Tuesday, September 4, 2007
-11:28 PM
on my birthday ....23rd august 07with wonderful housemate, there are just wonderful people ... they are the best ever housemate i lived... we only lived together around 6 months but we felt that we had known each other for so so long time. we cooked, buy groceries, clean, vacum, eat, laugh, cry like a baby also ...hahhaa!!! very good experience.....love it !!!we had dinner in blue fire, docklands .....we ordered one bottle of Riesling, Brown Brothers...all of us each one get one glass. we drank slowly in the beginning ..but i notice both of their faces start turning in a big red tomato and is burning hot...hahaha!!! so funniiieee..... so ...both of them din help me alot in drinking that nite. i almost drank the whole bottle. they both averagely only had one glass. doinkkkyyaauuu!!!!they went and arrange something with the waitress.... which is to bring the cake out for me after i come out from toilet. but then another clumsy waitress brought the cake without the candle. then i saw eelaine talking to the waitress ...then the waitress walked away with a cake??? then i was wondering did we order tat???hahaha!!! then ee said ...they deliver wrongly. hahaha!!! not long after that ....the more clever waitress brought the cake to me from the back...so sweet!!!it was a very satisfying meal....with my lovely daughters, with their lovely gift to me ....after that, we took a lot of pictures outside b4 goin back..hahaha!!!cheers to our frienship!!!
my birthday suprise .... making my 1st wish this year....guess wat will it be???
probably the last fun shooting time with my daughters...
mama love u all oh !!!
thanks alot.....
all my sweeettt pressie i receive from all my friends..you are important in my lifemeant a lot to me you become part of my lifewill always treasure and cherish it ....... forever .........

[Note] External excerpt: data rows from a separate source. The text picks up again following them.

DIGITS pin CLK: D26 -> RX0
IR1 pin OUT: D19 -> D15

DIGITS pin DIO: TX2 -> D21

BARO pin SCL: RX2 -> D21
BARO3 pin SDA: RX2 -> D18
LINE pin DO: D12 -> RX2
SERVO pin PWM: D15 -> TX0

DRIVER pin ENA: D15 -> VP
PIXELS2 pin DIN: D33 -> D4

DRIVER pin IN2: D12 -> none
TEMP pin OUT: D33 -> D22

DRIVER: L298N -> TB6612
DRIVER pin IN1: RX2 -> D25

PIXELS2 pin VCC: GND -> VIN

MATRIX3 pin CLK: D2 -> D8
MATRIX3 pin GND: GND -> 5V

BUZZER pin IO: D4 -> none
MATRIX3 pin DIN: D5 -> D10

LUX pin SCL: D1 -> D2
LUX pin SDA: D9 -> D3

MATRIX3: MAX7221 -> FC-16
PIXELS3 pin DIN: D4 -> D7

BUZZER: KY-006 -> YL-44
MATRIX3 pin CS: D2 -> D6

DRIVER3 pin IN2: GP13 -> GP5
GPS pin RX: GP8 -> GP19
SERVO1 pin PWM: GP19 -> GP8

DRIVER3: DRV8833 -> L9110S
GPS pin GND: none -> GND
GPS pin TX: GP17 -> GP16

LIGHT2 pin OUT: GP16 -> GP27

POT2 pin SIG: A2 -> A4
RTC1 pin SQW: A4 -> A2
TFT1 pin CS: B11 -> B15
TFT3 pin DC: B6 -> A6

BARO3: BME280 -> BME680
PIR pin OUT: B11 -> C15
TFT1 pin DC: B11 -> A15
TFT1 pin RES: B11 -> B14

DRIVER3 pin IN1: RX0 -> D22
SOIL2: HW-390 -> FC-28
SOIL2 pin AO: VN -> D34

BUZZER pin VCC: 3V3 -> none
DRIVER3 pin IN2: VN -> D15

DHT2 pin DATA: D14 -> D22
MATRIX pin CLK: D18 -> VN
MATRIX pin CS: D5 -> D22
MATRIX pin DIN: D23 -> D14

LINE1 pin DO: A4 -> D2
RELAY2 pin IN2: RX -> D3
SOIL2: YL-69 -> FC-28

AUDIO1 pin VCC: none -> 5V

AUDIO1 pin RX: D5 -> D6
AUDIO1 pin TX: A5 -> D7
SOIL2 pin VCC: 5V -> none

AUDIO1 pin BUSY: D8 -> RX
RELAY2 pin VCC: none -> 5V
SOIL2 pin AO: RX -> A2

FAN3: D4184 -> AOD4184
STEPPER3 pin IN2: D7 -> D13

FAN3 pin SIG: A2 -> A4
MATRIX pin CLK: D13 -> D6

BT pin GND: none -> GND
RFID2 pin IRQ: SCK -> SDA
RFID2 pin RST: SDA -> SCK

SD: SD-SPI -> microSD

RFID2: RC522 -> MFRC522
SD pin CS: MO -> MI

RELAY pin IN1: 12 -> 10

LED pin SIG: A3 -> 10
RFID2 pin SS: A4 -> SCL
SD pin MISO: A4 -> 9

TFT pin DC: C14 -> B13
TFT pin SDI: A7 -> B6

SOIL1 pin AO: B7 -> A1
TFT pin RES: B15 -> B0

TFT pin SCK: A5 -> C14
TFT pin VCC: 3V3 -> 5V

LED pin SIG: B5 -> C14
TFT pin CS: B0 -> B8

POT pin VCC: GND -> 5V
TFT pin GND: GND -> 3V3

thanks to swinburne cell members, the most happening cell ever... my wonderful housemates cum daughters, cute and pretty.... my new fantastic friend - matthew, will c u back in msia again i hope... my very special and "grouse" (in french, duno whether i spell it correctly) fren - iiun thor, thanks for all the memories in melb in this 6 months ..... and my forever guy who loved me dearly and also .... the love of my life, kalvin.